I poveri di questo mondo sono, a volte senza saperlo, molto vicini a Gesù che era povero tra i poveri. Quando andiamo con il cuore aperto verso coloro che sono feriti dalla vita ci avviciniamo a Gesù. Per questo capiamo meglio le sue parole, e la sua luce si riaccende in noi. Il senso della nostra vita diventa più evidente, essa è un segno dell’amore di Dio, noi siamo fatti per amare ed essere amati».
È il mandato di frère Aloïs, priore della comunità di Taizé, ai circa 15 mila giovani riuniti a Riga in Lettonia per il tradizionale raduno di fine anno che si rinnova ormai dal 1978.

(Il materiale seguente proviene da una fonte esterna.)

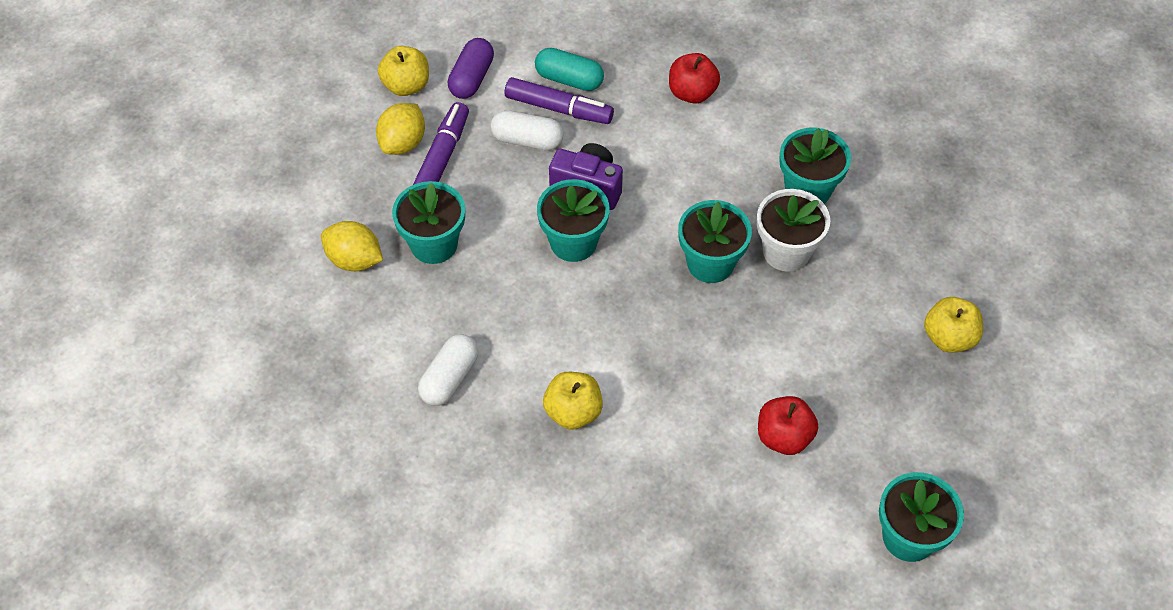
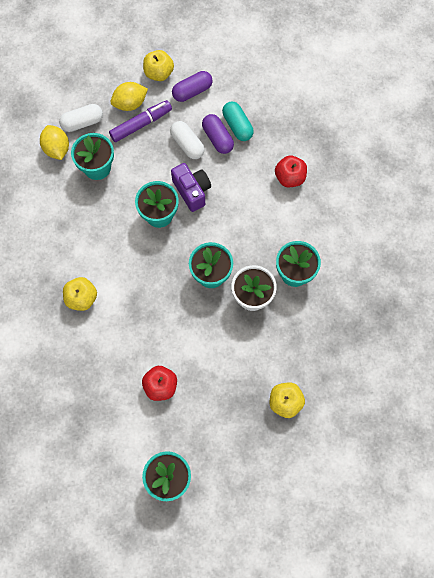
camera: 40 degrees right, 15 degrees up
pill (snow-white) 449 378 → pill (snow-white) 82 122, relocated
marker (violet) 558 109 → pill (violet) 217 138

Un appuntamento che ha raggiunto negli anni Ottanta-Novanta numeri che sfioravano le 100 mila unità e che costituisce da anni una delle tappe più significative per tanti gruppi di pastorale giovanile scarsi un po’ in tutta Europa. Un’ulteriore conferma di quella felice intuizione che aveva visto il fondatore Roger Schutz – nato il 12 maggio 1915 a Provence, un Paese della Svizzera francese, padre pastore protestante e biblista, madre di origine francese, guarito dalla tubercolosi, laureato prima in lettere e poi in teologia a Losanna – girare in sella alla sua bicicletta per le Alpi svizzere e francesi e fermarsi in un villaggio posto sulle colline fra Cluny e Citeaux nel cuore della Borgogna, luogo cardine del monachesimo europeo, nel dipartimento Saône-et-Loire e istituire una comunità che potesse operare quella che allora, in pieno Secondo conflitto mondiale, sembrava una vera e propria utopia. Ma nel 1948 l’intuizione di un’altra figura che diede subito credito alla sua idea: l’allora nunzio apostolico a Parigi, mons. Angelo Roncalli (futuro papa Giovanni XXIII) firmò l’autorizzazione per la piccola Comunità, a riunirsi in preghiera nella chiesa cattolica del villaggio di Taizé e successivamente arrivò la «Regola».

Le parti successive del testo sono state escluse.